Envisioning Positive Outcomes: Hope - and Preparation
Today is my son Ben’s 30th birthday. Whoa. How did this happen? I know every parent feels this same sense of disbelief as their children celebrate milestones; still, when your child has dealt with serious illness, that sense of wonder is enhanced by the fear you have felt in the past.
I remember asking myself: will Ben even live to be 30?
I know there are many parents who share these fears for many different reasons – even with perfectly healthy children, fear of losing your child is part of the beautiful package of love. No, Ben has not been diagnosed with cancer or heart disease. He has not been deployed to a war zone.
Ben has schizophrenia, a physical illness of the brain. Yes, it has changed our family forever. But is it life-threatening?
You bet it is.
Ben’s illness – especially when not balanced with medication -has placed him in serious situations with symptoms that interfere with his reason and ability to protect himself.
- He once wandered homeless in Idaho for five months.
- One relapse, about five years ago, sent him walking miles through our state, looking for a house he had pictured in his mind. He was reported missing for 40 hours before the police located him inside a local 24-hour drugstore – dazed, confused and seeking Doritos.
- He has been mugged – twice – while heading to a group meeting, lost in his music and unaware.
- He has come close, via misunderstandings, to being arrested at least twice. (Read about mental illness myths re crime) Without family input, he might have spent time in jail, like too many others with untreated mental illness.
So it with great gratitude that we celebrate his 30th birthday together. He has not only made it this far, but is growing up in so many ways.
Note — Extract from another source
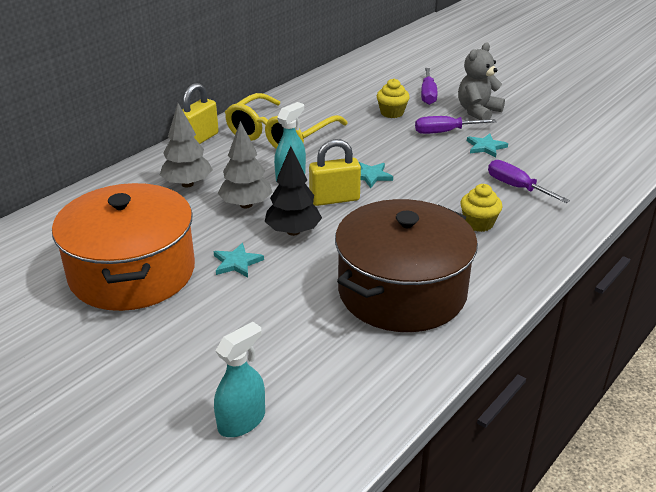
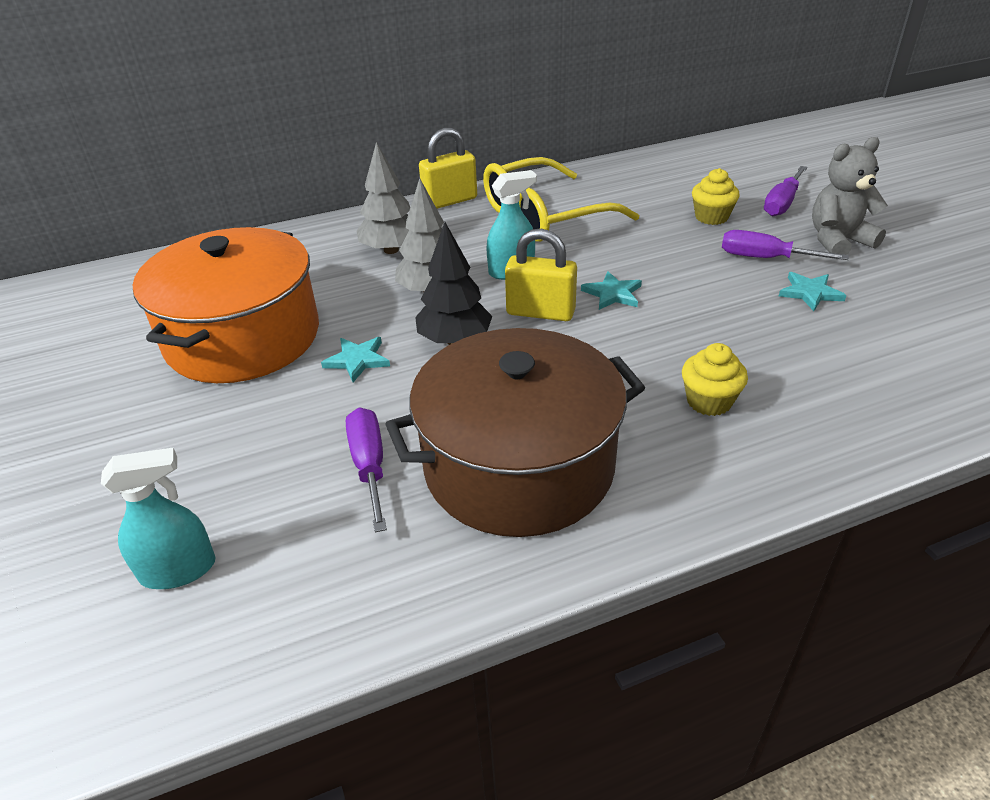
camera: 30 degrees right, 5 degrees up
(516, 187) = (812, 363): purple screwdriver -> purple screwdriver (369, 466)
Employed for over a year. Close to an Associate’s Degree in college. Even some friends to do things with.
These ordinary miracles will never lose their glow, since we are always so close to losing it all. Families dealing with mental illness – or, indeed, any illness whose symptoms can return – must always keep their eye on the other shoe waiting to fall, especially if med compliance slips.
We must be prepared, yes – but once preparations are in place, we must choose to hope.
Not necessarily to expect – but to know that, with the pieces in place, things can get better.
When Ben was in the early stages of his schizophrenia onset, I used to wish for a crystal ball. I thought we could get through anything – all the chaos, mood swings, crisis, doctor visits, shocks – if only someone could tell me that it would all, eventually, be alright. That we would survive this as a family. That Ben would live – and have a life.
Then I realized that I had to create my own crystal ball – and envision the positive outcome myself. Then work for it – doing everything possible – and then wait for it.
Recovery in mental illness takes a lot of things: medical treatment, community, opportunities, purpose, support, structure – and also time and patience. There is a huge difference between hope and expectation. With hope, we can be comforted and inspired – and spurred to helpful action. Expectation, however, can lead to disappointment – not helpful for anyone.
So it’s good to live each day remembering that “anything can happen” – the other shoe-drop, perhaps (so stay alert and prepared) – but also wonderful, ordinary miracles. And if not today, then perhaps tomorrow. It helps.
Happy Birthday, Ben!
APA Reference
Kaye, R.
(2012, April 30). Envisioning Positive Outcomes: Hope - and Preparation, HealthyPlace. Retrieved
on 2024, December 22 from https://www.healthyplace.com/blogs/mentalillnessinthefamily/2012/04/envisioning-positive-outcomes-hope-and-preparation
Author: Randye Kaye
Happy Birthday and Congrats to your son and his achievements. Being in a positive environment along with medicine can help the person suffering turn the cloudy days of despair into sunny days. I take care of my uncle who is manic and bipolar as well as going into fugue states. He has not taken his medicine and gone into deep depression or high manic states. I started taking care of him after my Grammy died (she was his main caretaker). After doing research I found out that it makes it harder to treat when the patient stops taking medicine and then starts again. We also had to change the way that he took his medicine. He would take either too much or too little so I took over doling it out daily. He also had to abstain from alcohol because I noticed that it affected his mood. And talking to his doctor and nurse Schmidt I confirmed what I knew. If a person has a genetic risk for alcohol problems that does not mean that they are necessarily going to be a alcoholic. If they stay clear of drugs they will not have the dependency disease on alcohol. So we keep all the alcoholic drinks out of our house. We do not allow them because he is more important than a drink. I realized that this will always be a battle that we are being proactive in fighting, but you don't leave family high and dry. You stick together and take care of them. I wish you and your family the best of luck.
Wow, Sheri - you have learned so much (and it's all so true) and I applaud you for being there for your uncle. Each family member I've met confirms that they were empowered by education - though some of that education came from the school of trial-and-error, there are also lots of helpful resources like NAMI and Healthy Place. Thanks for writing!
Randye
Happy birthday, Ben. and congratulations to you, Randye for being such a great mom.